Developed from the pioneering work on holography in photorefractive media and holographic data storage of Gerard A. Alphonse, InPhase conducted public demonstrations of the a prototype commercial storage device, at the National Association of Broadcasters 2005 (NAB) convention in Las Vegas, at the Maxell Corporation of America booth.
The three main companies involved in developing holographic memory, as of 2002, were InPhase and Polaroid spinoff Aprilis in the United States, and Optware in Japan. Although holographic memory has been discussed since the 1960s, and has been touted for near-term commercial application at least since 2001, it has yet to convince critics that it can find a viable market. As of 2002, planned holographic products did not aim to compete head to head with hard drives, but instead to find a market niche based on virtues such as speed of access.
InPhase Technologies, after several announcements and subsequent delays in 2006 and 2007, announced that it would soon be introducing a flagship product. InPhase went out of business in February 2010 and had its assets seized by the state of Colorado for back taxes.
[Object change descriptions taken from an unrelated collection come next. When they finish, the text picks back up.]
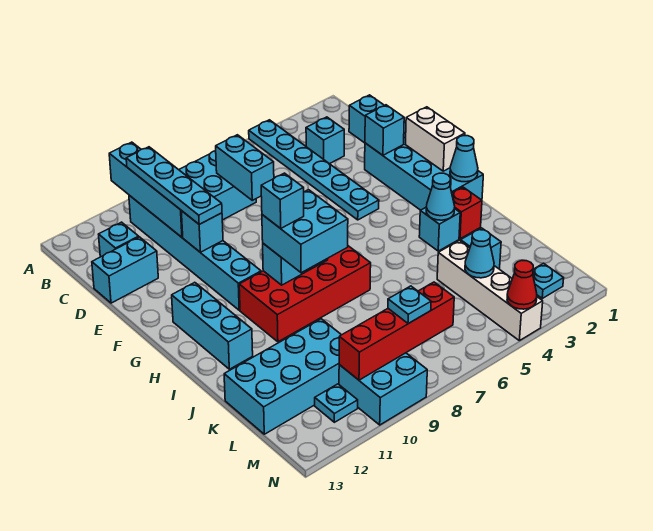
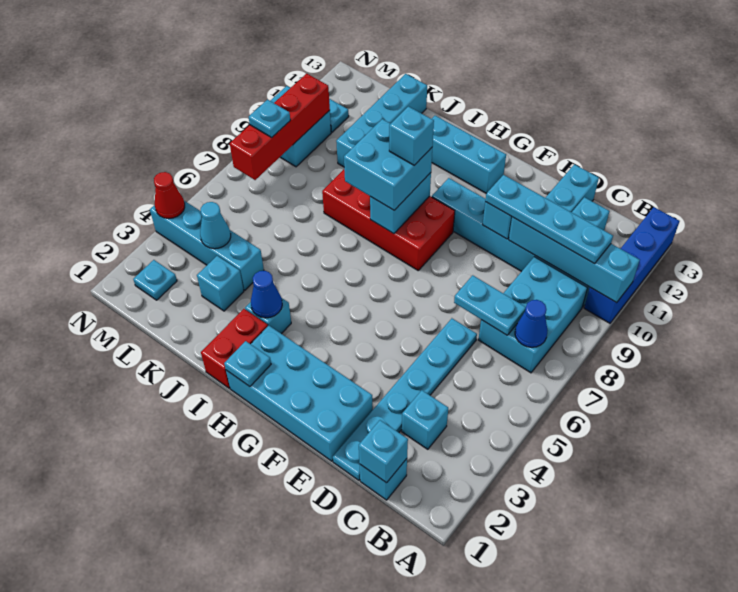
cyan plate A4:F4 level 1 -> cyan plate D1:D6 level 1
none -> blue brick A10:A13 level 1
none -> blue cone B7 level 2
cyan brick C7:D7 level 2 -> cyan plate C7:D7 level 2
cyan brick E2 level 2 -> cyan brick C1 level 2
white brick F1:G1 level 2 -> none
cyan cone H1 level 2 -> cyan plate H1 level 2
red brick H7:I10 level 1 -> red brick G8:J9 level 1
red brick I2 level 1 -> red brick I1:I2 level 1
cyan cone I3 level 2 -> blue cone I3 level 2
white brick K4:N4 level 1 -> cyan brick K4:N4 level 1
cyan brick K10:L13 level 1 -> cyan brick K10:K13 level 1

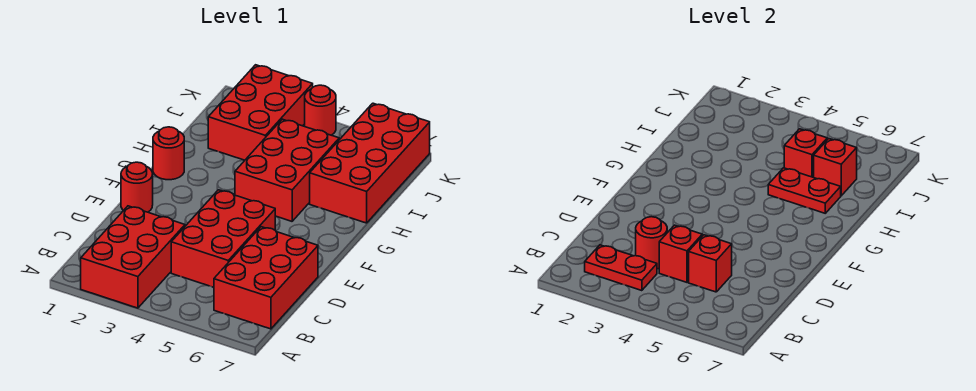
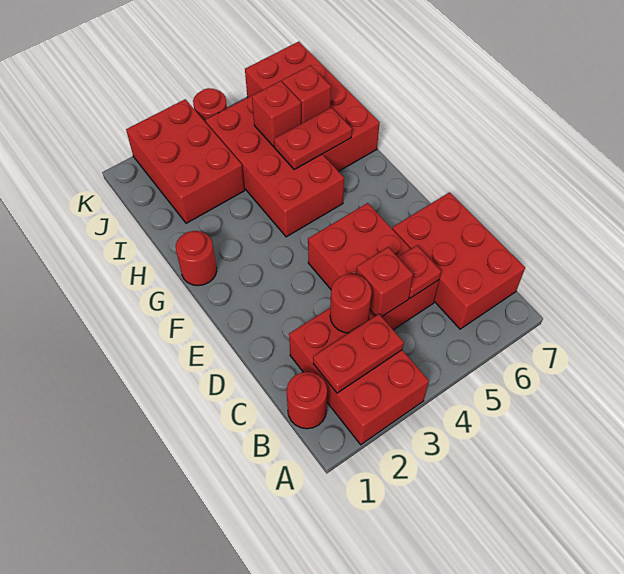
red brick C5 level 2 -> red plate C5 level 2
red round brick E1 level 1 -> red round brick B1 level 1
red brick G4:I5 level 1 -> red brick G4:J5 level 1

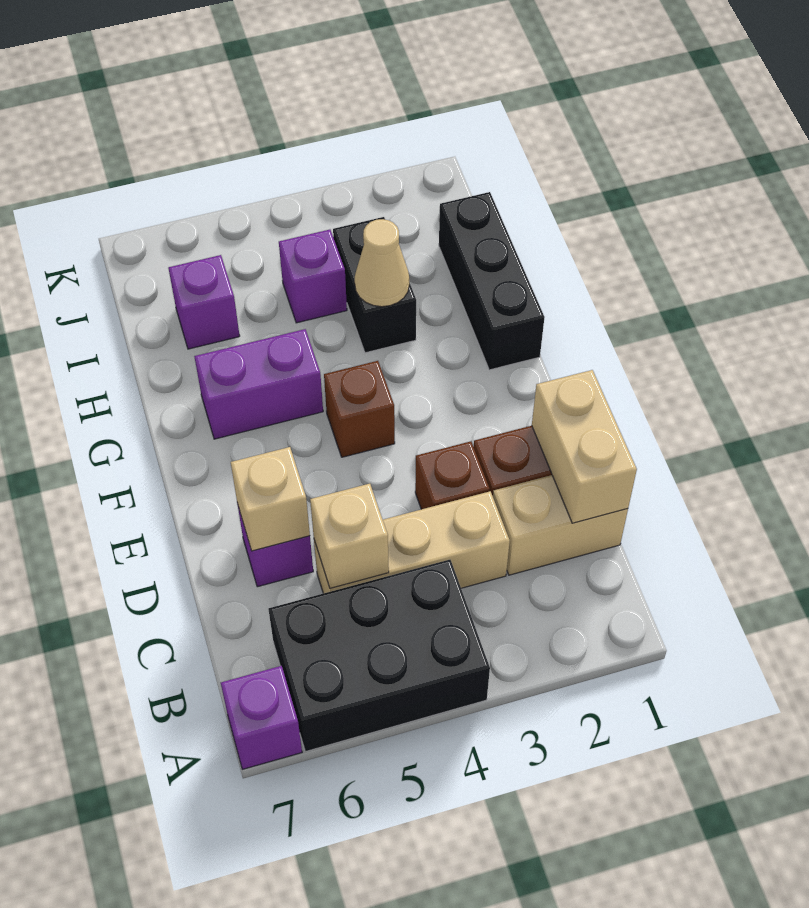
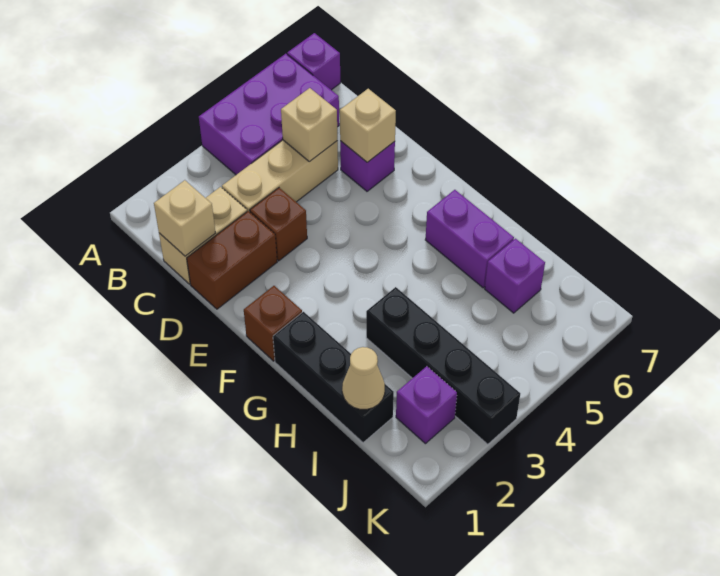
black brick A4:B6 level 1 -> purple brick A4:B6 level 1
tan brick C1:D1 level 2 -> tan brick C1 level 2
brown brick F4 level 1 -> brown brick F1 level 1
purple brick G5:G6 level 1 -> purple brick G6:H6 level 1
black brick H3:I3 level 1 -> black brick H3:K3 level 1
tan cone H3 level 2 -> tan cone I1 level 2
purple brick I4 level 1 -> purple brick J2 level 1

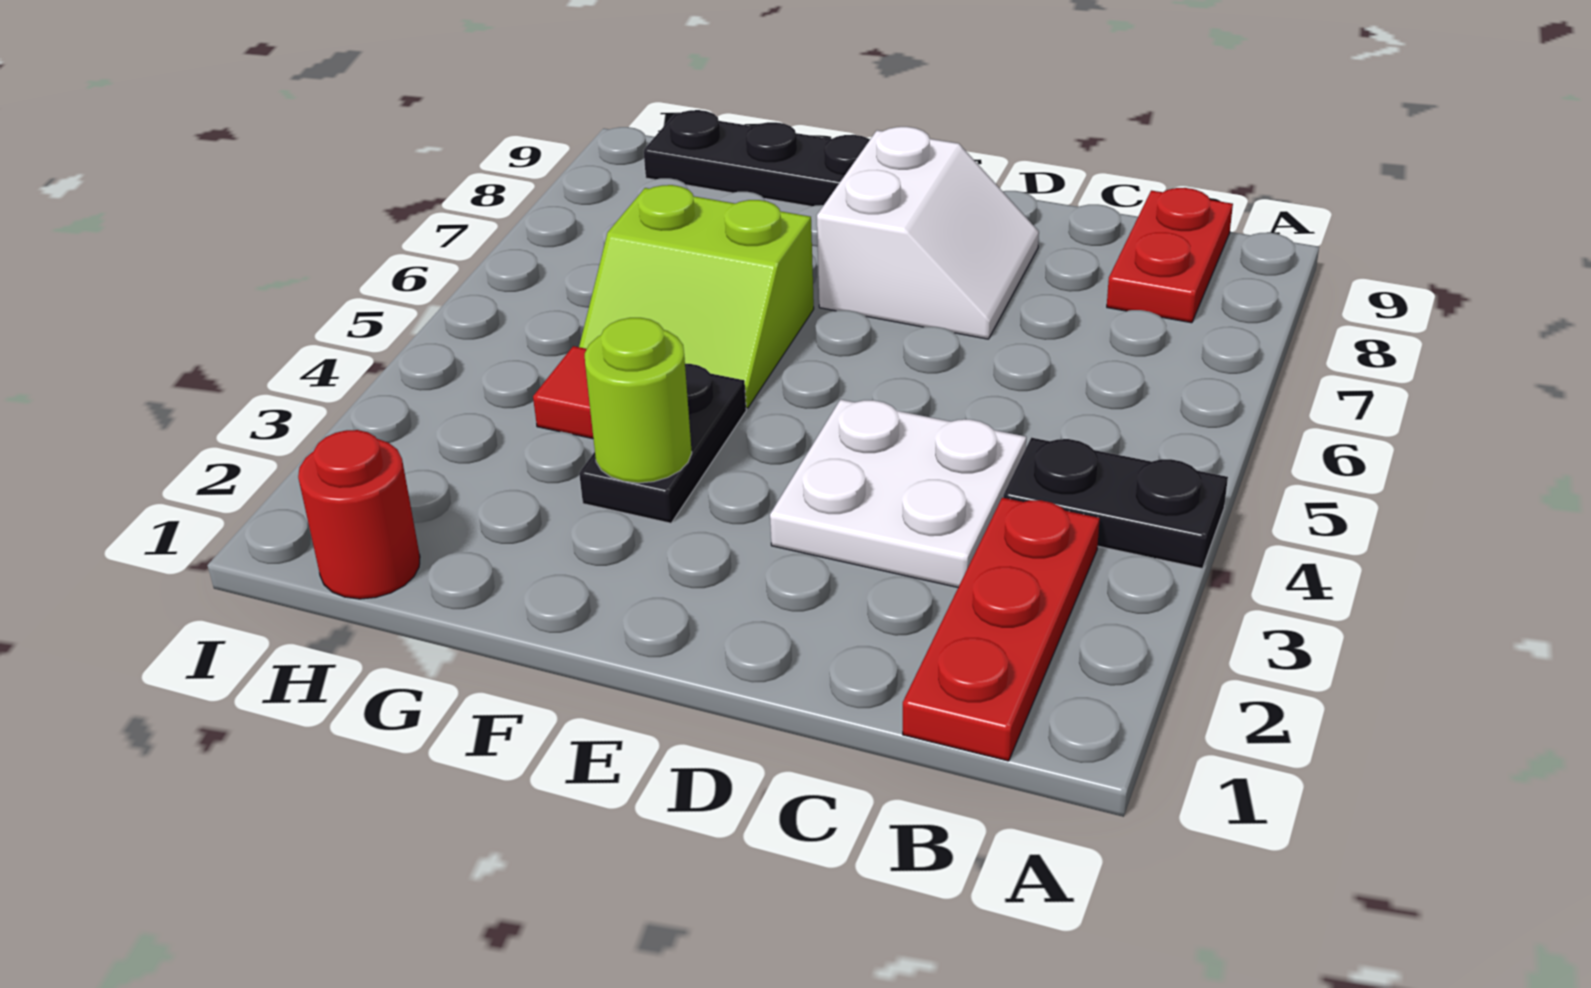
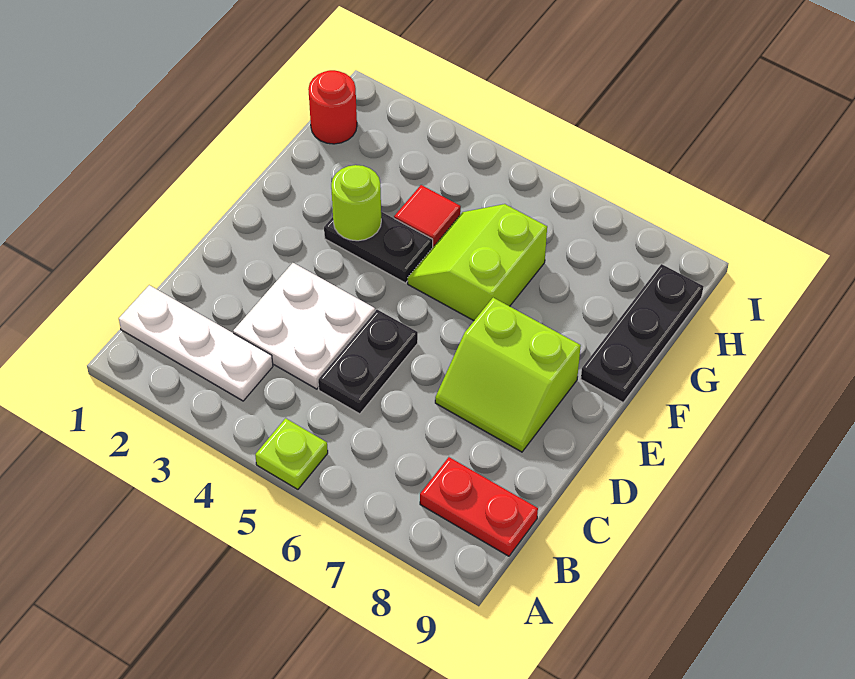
black plate A4:B4 level 1 -> black plate C5:D5 level 1
none -> lime plate A5 level 1
red plate B1:B3 level 1 -> white plate B1:B3 level 1
white slope D7:E8 level 1 top E -> lime slope D7:E8 level 1 top E

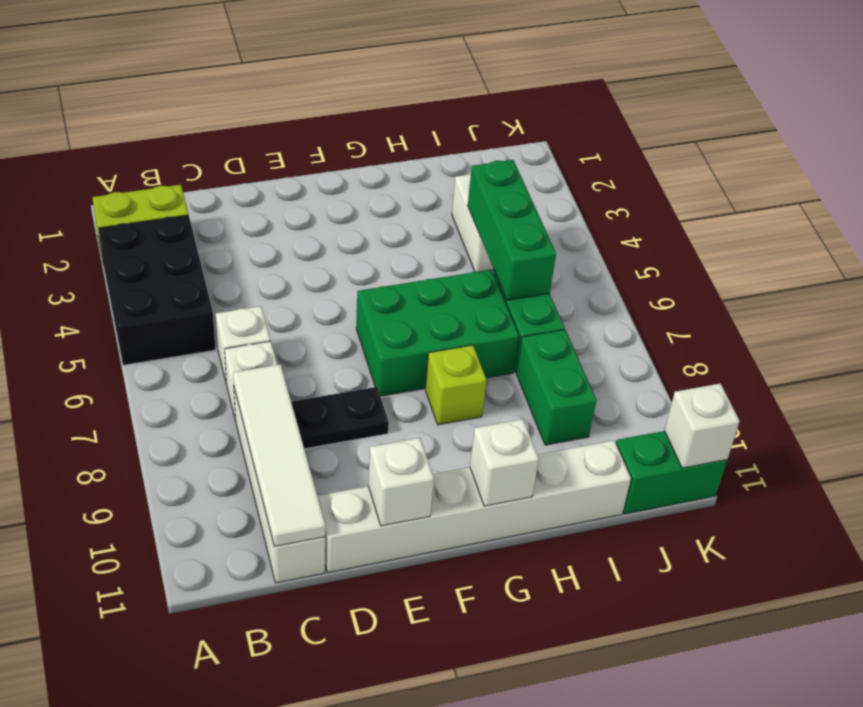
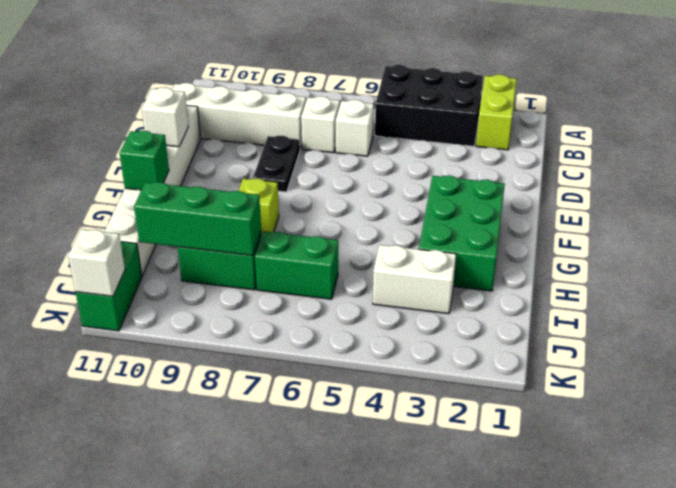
white tile C8:C11 level 2 -> none
green brick F6:H7 level 1 -> green brick F2:H3 level 1
white brick G11 level 2 -> green brick G11 level 2
green brick I4:I6 level 2 -> green brick I8:I10 level 2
The company had reportedly gone through $100 million but the lead investor was unable to raise more capital.
In April 2009, GE Global Research demonstrated their own holographic storage material that could allow for discs that utilize similar read mechanisms as those found on Blu-ray Disc players.
Nintendo filed a Joint Research Agreement with InPhase for holographic storage in 2008.
Nintendo is also mentioned in the patent as a joint applicant: "... disclosure is herein made that the claimed invention was made pursuant to a Joint Research Agreement as defined in 35 U.S.C. 103 (c)(3), that was in effect on or before the date the claimed invention was made, and as a result of activities undertaken within the scope of the Joint Research Agreement, by or on the behalf of Nintendo Co., and InPhase Technologies, Inc.".
In Star Wars, the Jedi use holocrons and holographic crystals to store data about their history.
In 2010: The Year We Make Contact, a tapeworm had to be employed to erase HAL's holographic memory as "chronological erasures would not work".
In Robot and Frank, Robot has a holographic memory which can be half erased but, will be in half the resolution.